There was an arcade game about 20 years ago called CarnEvil. I loved it. You could probably take a few ideas from the game to use for your theme. 

http://www.youtube.com/watch?v=DT9OdJ5snoQ


----------



## Stinkerbell n Frog Prince (Sep 4, 2009)

I have a few photos in my albums from last years Carn-evil
http://www.halloweenforum.com/membe...ce-albums-nightmare-at-preston-lord-loki.html

Our big prop was the scary-go- round I found the tutorial on the forum. I made a couple of packing tape horses for it. The elephant butts and one of the circus cages were purchases from a haunt that closed shop. Made a second using a free craigslist wooden crate and of all things the side of a recalled baby crib. The side show banners we did over a couple of nights using Harbor Freight canvas dropcloths. Projecting an image of a side show banner onto it and then using a small Harbor Freight spray painter colored it in. There are tutorials on here on how others have done them. As for my oddities and my fortune teller I was gifted some great items in the various reaps last year.


----------



## offmymeds (May 26, 2010)

My favorite theme! Endless possibilities. I have an album in my profile


----------



## anonymousbrunette (Jun 16, 2015)

Geez this is a rabbit hole...


----------



## A Little Odd (Jul 19, 2015)

Cynical Assault said:


> There was an arcade game about 20 years ago called CarnEvil. I loved it. You could probably take a few ideas from the game to use for your theme.
> 
> http://www.youtube.com/watch?v=DT9OdJ5snoQ


I own the showcase model of this game. The evil elves are awesome!

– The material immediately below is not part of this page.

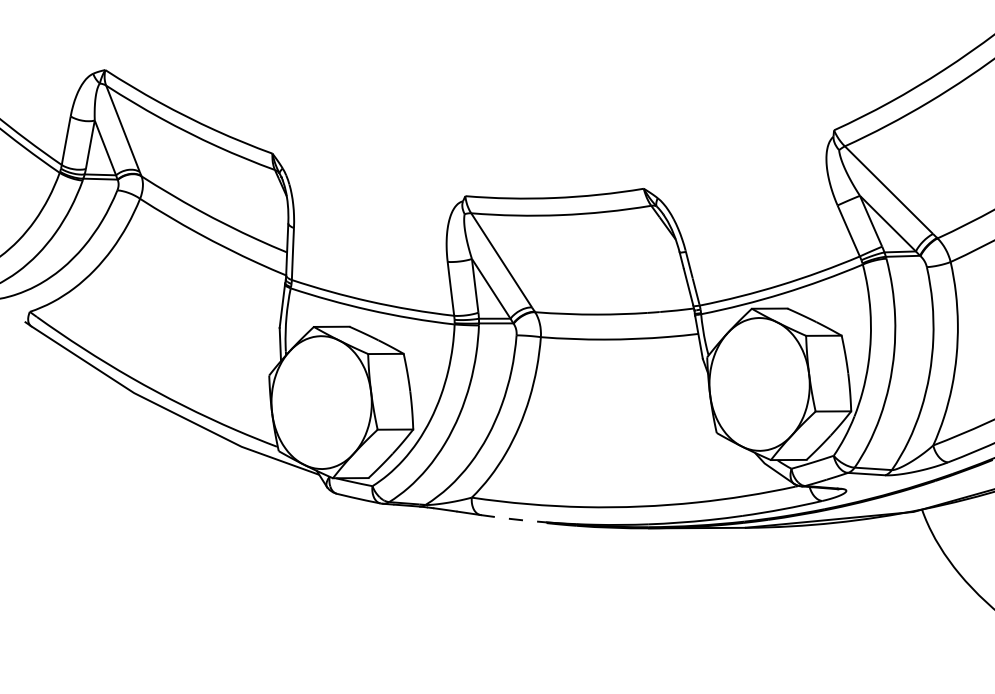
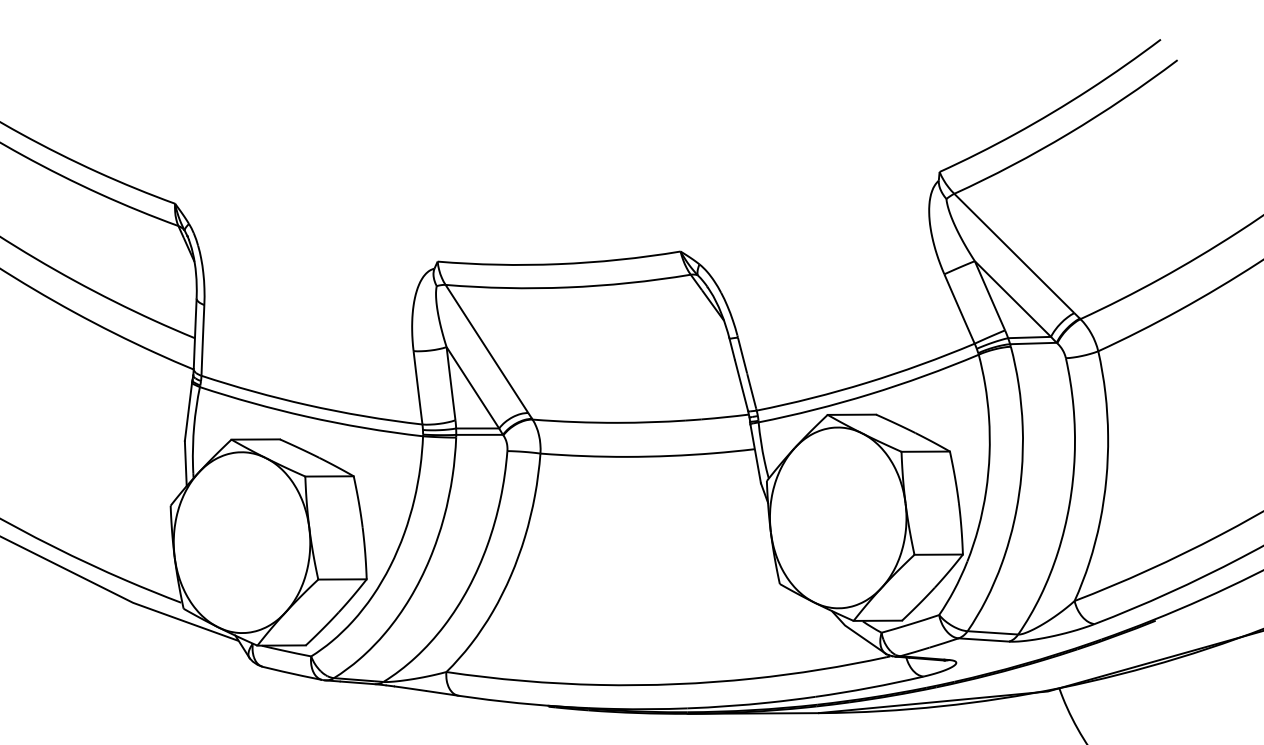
line: (514, 519) -> (504, 701), dashed -> solid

Sent from my VS995 using Tapatalk


----------



## musicman1009! (Aug 20, 2017)

My friend and I actually hold a halloween carnival in his backyard with three or four games for kids to play. It's a great hangout for parents and kids. It's not scary at all though.


----------



## belladonna13 (Jul 15, 2016)

Stinkerbell n Frog Prince said:


> I have a few photos in my albums from last years Carn-evil
> http://www.halloweenforum.com/membe...ce-albums-nightmare-at-preston-lord-loki.html
> 
> Our big prop was the scary-go- round I found the tutorial on the forum. I made a couple of packing tape horses for it. The elephant butts and one of the circus cages were purchases from a haunt that closed shop. Made a second using a free craigslist wooden crate and of all things the side of a recalled baby crib. The side show banners we did over a couple of nights using Harbor Freight canvas dropcloths. Projecting an image of a side show banner onto it and then using a small Harbor Freight spray painter colored it in. There are tutorials on here on how others have done them. As for my oddities and my fortune teller I was gifted some great items in the various reaps last year.


The pics are awesome! sometimes you just have an extra elephant butt lying around haha! Thanks for your help! Definitely using your tip for the banners - how cool!


----------



## belladonna13 (Jul 15, 2016)

Creeped some awesome ideas from your album! Thank you!


----------



## belladonna13 (Jul 15, 2016)

Well now I'm obsessed with playing the game as well! 
Thank you - great ideas in there!!


----------



## belladonna13 (Jul 15, 2016)

Yes completely addictive - I can see why this theme is revisited so often! 
Great ideas in your albums! Thanks for your help!


----------